London, February 20, 2026, 11:59 GMT — Regular session

  • Aviva shares climbed roughly 1.4% in London morning trading, outpacing the broader FTSE 100.
  • This week, the insurer rolled out a multi-million-pound naming-rights agreement for an arena in Bristol.
  • Next up: Aviva’s full‑year numbers and guidance, due in early March.

Aviva shares added 1.4% to hit 652 pence by mid-morning Friday, briefly reaching as high as 652.8p. The FTSE 100 was ahead roughly 0.6%. Aviva previously settled at 642.8p, still trailing its 12-month peak of 700.6p set in early January.

This shift comes just as Aviva braces for a critical period among UK insurers—earnings, outlooks, and fresh talk on capital returns land soon. Right now, the big focus is payouts: dividends, buybacks, and whatever extra capital the company’s willing to show on its books.

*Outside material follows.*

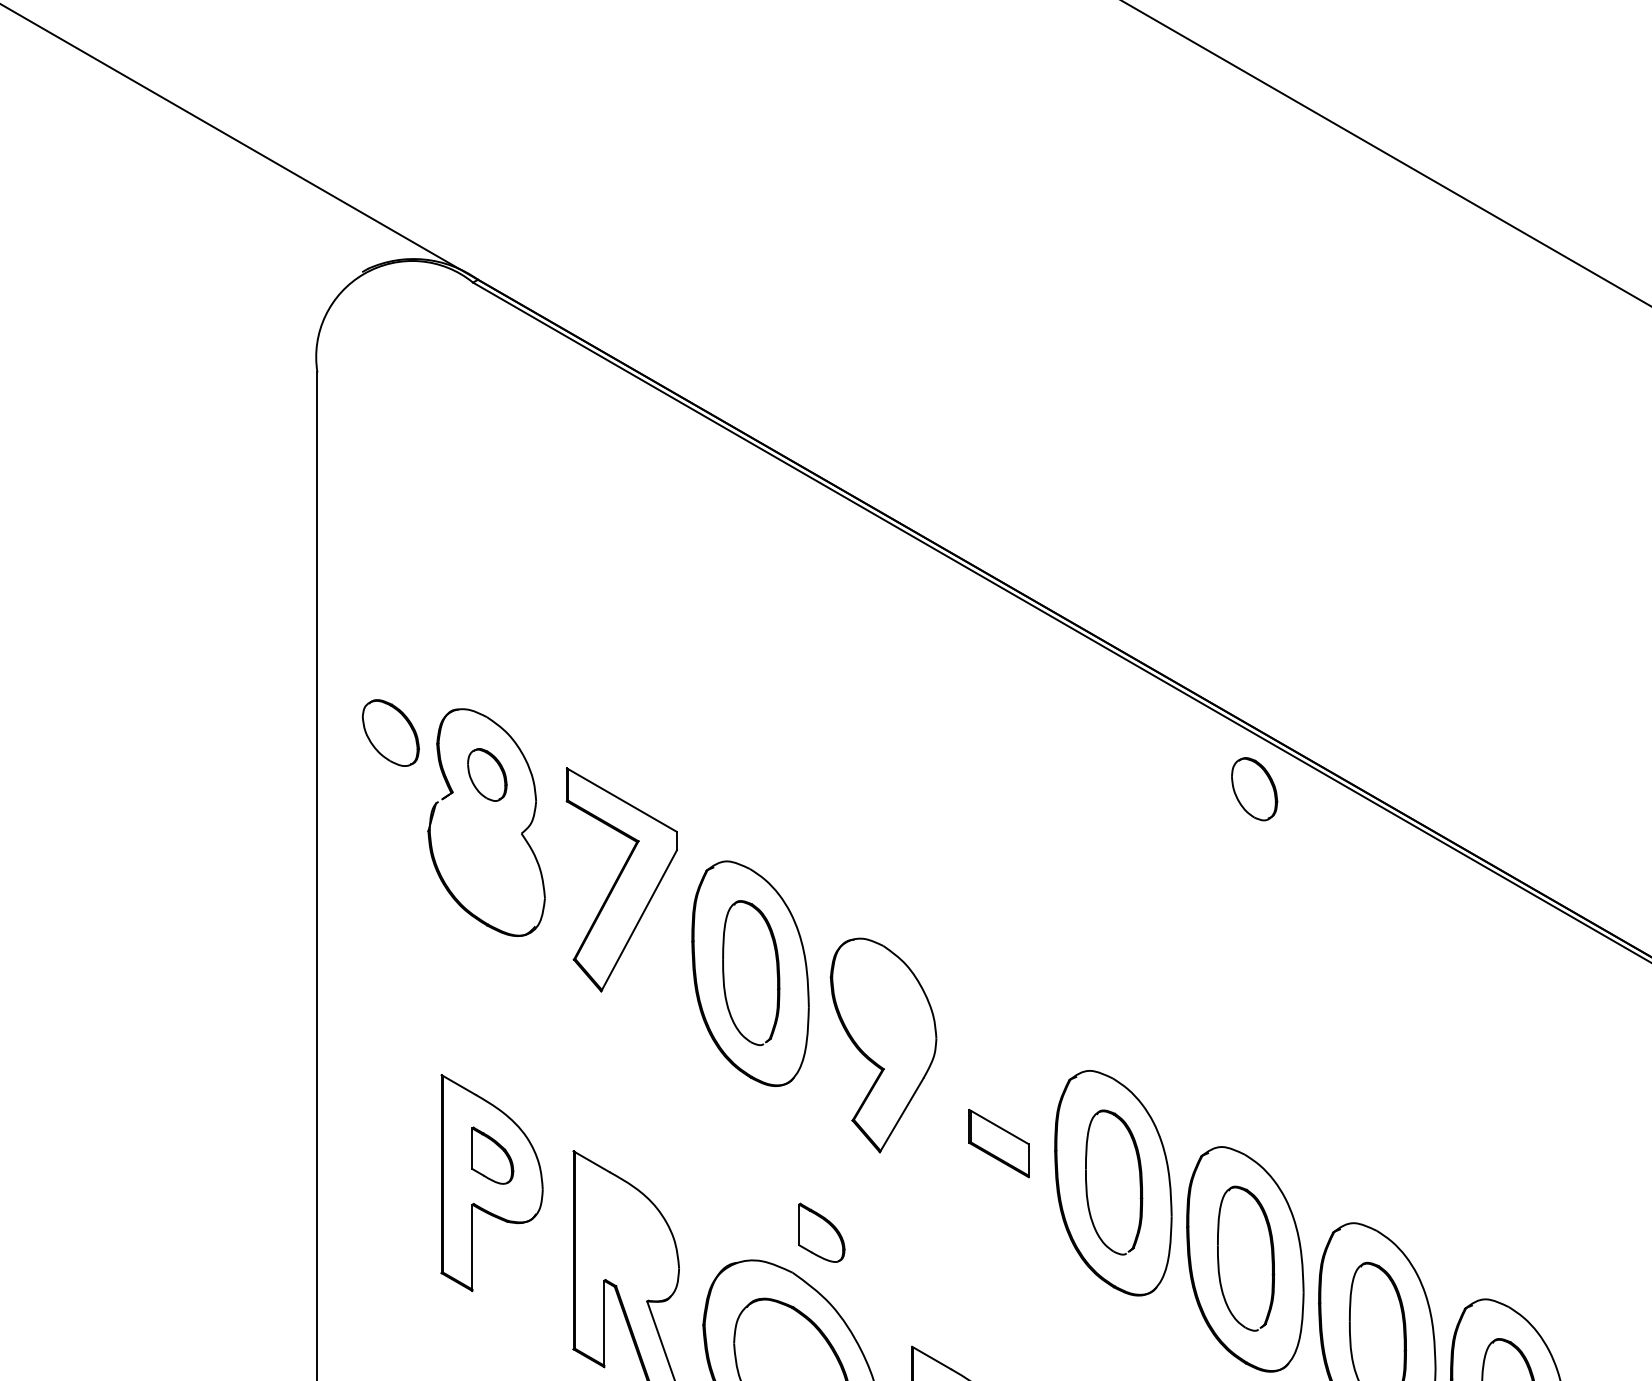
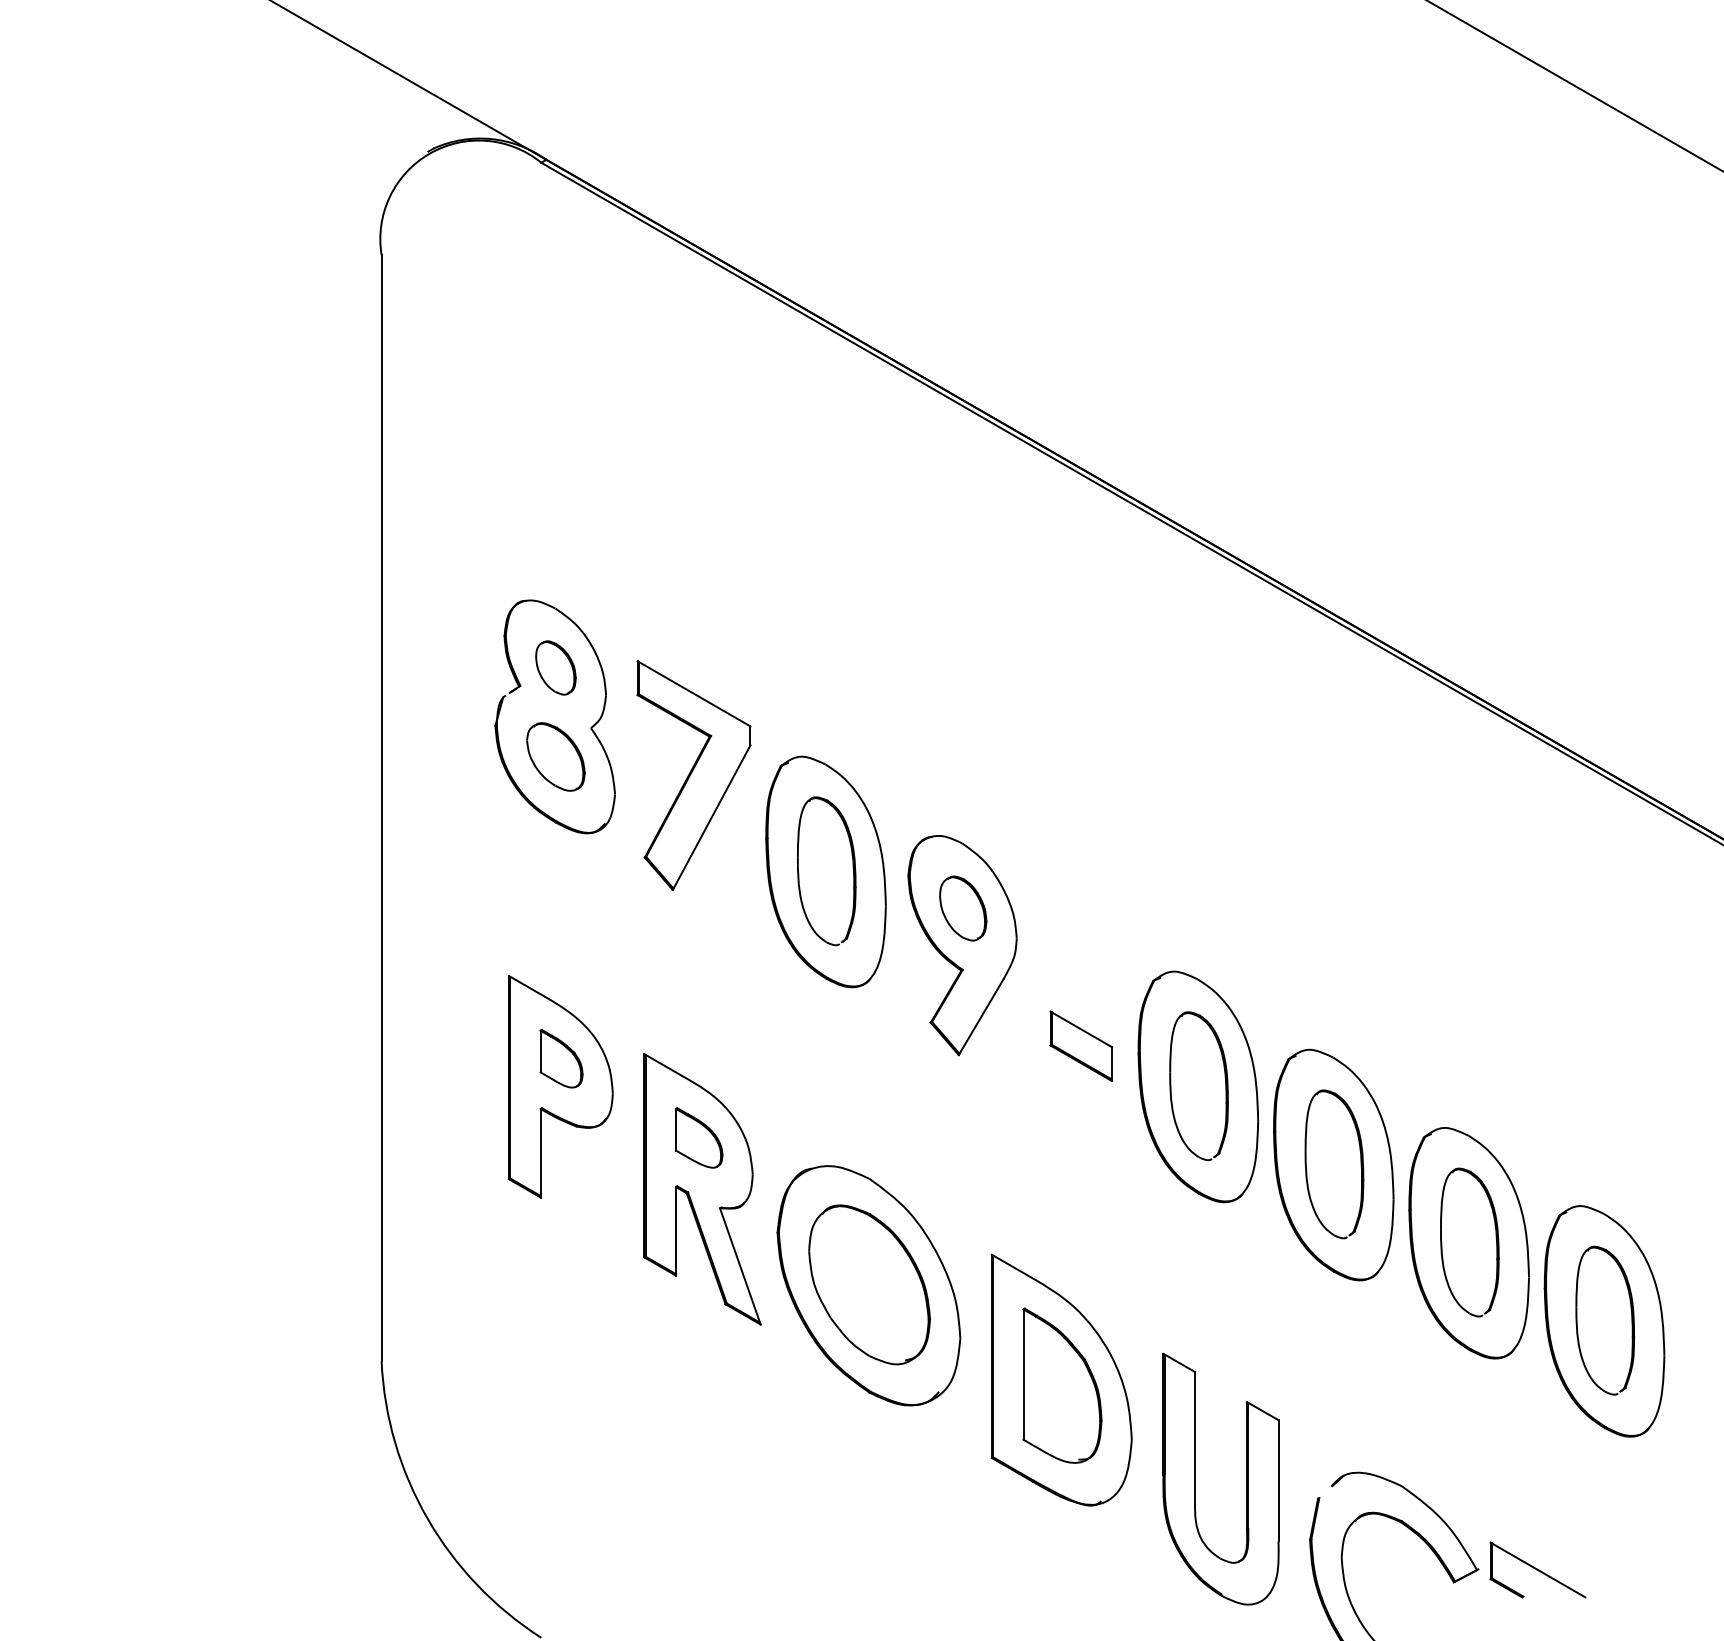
part: (390, 732) -> (555, 756), moved
part: (1254, 789) -> (963, 908), moved
part: (822, 1232) -> (699, 1137), moved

Things look brighter than last week. British inflation cooled to 3.0% in January, according to Reuters—prompting investors to bet the Bank of England could move on rates as early as March. “Investors keep piling into UK assets,” said IG analyst Axel Rudolph. Reuters

Aviva, the UK’s biggest diversified insurer, said Thursday it’s landed a long-term, multi‑million‑pound sponsorship deal giving it naming rights to a new 20,000-seat arena in Bristol, due to open in late 2028. The firm expects the venue will draw about 1.4 million visitors for events each year. Customers will get perks like a 48‑hour ticket pre‑sale window. “Bristol is an important city for Aviva,” CEO Amanda Blanc said. Aviva

The group continues to push on climate and property-risk themes. Aviva, in a report out Wednesday, flagged that 11% of new homes built in England from 2022 to 2024 wound up in medium or high flood-risk zones. The insurer also highlighted that homes constructed after 2009 fall outside Flood Re, the government-backed scheme meant to support affordable flood insurance. “Too many new homes have been built in higher risk areas,” said Jason Storah, CEO for Aviva’s UK & Ireland general insurance business. Aviva

Views on Aviva’s post-Direct Line re-rating are still divided. The Direct Line deal, according to Investors’ Chronicle, closed July 2025. Andreas Van Embden at Peel Hunt thinks Aviva “needs to prove” it can expand both its life assets under administration and push non-life business through the cycle. Over at RBC Capital, Mandeep Jagpal projects annual buybacks in the region of £350 million between 2026 and 2028, pointing out that extra cash “provides management with strategic flexibility.” UBS puts Aviva’s combined yield — dividends and buybacks — at 9.5% by 2028, Investors’ Chronicle reported. investorschronicle.co.uk

Sentiment here still leans hard on rates. Gilt swings hit both insurers’ investment returns and the value of their bond holdings, sometimes shifting their whole capital setup.

Still, things can unravel quickly before results—say, if motor or home pricing softens, or if weather-related losses spike. That would pressure underwriting margins right when investors are counting on the “steady cash return” narrative.

Aviva has set March 5 for its 2025 full-year results, with numbers hitting at 0700 GMT and an investor and analyst call slated for 0830 GMT. This marks the next clear event for the shares.